По одноимённому роману С. Пшибышевского[2]. Либретто фильма приведено в журнале «Сине-Фоно»:
«Маленькая кучка людей бьётся, стараясь отвоевать себе „крупицу счастья“. И в погоне за ним, эти в сущности хорошие и добрые люди не останавливаются ни перед чем: попирается всё святое, люди близкие — становятся врагами, и как всегда это бывает, слабейшие гибнут. Но этот призрак, эта „крупица счастья“ ускользает и здесь… Ускользает потому, что между ними брошен труп. Эта старая, но вечно новая тема и послужила сюжетом этой картины».
Отсутствие видовых сцен делает пьесу однообразной и является несомненным недостатком постановки[2].

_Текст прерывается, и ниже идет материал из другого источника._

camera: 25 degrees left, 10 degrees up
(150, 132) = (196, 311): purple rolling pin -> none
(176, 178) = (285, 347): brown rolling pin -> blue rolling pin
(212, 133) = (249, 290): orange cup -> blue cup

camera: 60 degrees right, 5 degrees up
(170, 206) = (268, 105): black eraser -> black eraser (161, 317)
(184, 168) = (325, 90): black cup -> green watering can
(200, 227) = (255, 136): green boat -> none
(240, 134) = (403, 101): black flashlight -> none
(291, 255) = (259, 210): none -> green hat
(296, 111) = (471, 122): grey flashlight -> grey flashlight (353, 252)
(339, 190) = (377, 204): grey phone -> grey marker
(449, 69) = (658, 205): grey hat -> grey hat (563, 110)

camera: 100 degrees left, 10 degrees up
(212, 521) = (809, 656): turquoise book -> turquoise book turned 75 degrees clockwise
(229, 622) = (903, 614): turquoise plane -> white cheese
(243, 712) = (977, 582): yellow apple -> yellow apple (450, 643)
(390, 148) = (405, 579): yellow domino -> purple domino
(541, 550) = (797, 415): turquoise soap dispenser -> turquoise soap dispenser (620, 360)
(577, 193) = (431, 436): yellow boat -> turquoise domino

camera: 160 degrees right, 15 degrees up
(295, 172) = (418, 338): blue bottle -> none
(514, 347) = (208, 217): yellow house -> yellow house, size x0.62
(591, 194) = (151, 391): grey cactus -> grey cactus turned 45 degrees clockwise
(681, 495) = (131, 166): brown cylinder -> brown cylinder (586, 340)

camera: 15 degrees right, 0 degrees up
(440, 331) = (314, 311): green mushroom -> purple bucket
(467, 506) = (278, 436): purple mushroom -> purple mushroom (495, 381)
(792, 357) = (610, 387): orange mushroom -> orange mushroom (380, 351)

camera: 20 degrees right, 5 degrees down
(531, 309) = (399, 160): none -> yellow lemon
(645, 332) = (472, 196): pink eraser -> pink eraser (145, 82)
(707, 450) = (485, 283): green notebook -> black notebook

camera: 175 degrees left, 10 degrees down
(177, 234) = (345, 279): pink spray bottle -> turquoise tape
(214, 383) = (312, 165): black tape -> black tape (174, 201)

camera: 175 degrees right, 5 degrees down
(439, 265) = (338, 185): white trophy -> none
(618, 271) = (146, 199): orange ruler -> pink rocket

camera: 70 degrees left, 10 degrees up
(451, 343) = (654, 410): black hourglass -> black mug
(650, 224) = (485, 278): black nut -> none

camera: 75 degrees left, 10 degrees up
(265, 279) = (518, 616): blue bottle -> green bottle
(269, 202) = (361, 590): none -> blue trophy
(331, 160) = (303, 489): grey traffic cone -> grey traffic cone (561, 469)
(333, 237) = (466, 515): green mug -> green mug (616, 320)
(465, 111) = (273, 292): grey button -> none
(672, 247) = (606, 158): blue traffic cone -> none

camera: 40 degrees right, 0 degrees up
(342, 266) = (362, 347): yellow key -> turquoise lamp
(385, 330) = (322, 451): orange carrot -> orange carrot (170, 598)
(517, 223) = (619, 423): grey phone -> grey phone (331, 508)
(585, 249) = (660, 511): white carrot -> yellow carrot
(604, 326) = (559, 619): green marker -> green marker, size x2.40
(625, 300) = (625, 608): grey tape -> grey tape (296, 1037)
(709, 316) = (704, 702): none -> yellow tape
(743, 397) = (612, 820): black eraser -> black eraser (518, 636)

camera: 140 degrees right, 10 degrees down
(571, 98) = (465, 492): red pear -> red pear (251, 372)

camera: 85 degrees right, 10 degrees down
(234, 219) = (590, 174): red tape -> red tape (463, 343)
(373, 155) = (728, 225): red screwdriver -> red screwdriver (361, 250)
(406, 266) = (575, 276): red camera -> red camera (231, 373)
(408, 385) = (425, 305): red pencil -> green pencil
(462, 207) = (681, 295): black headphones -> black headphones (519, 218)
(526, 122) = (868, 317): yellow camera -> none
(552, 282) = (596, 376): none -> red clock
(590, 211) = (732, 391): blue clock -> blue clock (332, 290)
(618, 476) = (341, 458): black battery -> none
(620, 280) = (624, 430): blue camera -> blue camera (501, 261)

— "Проектор", 1917, №5-6, стр. 13
Скука пронизывает все пять частей картины. Только два эпизода дали инсценатору возможность проявить хорошую театральную технику. В остальном: уходят, приходят, — приходят, уходят. В большом проценте скучности повинен, скорее, режиссёр. Редкими возможностями к внешним эффектам он пользуется слишком увлечённо, и эти эффекты немилосердно выпирают из рамы интимного романа. Сцена самоубийства на фоне морозного зимнего пейзажа настолько удачно придумана и сфотографирована, что покрывает собой самые психологические мотивы происходящего. Чувствуется трафаретная режиссёрская рука, рука первых дней русской фильмы, рассчитанной на наивного зрителя[2].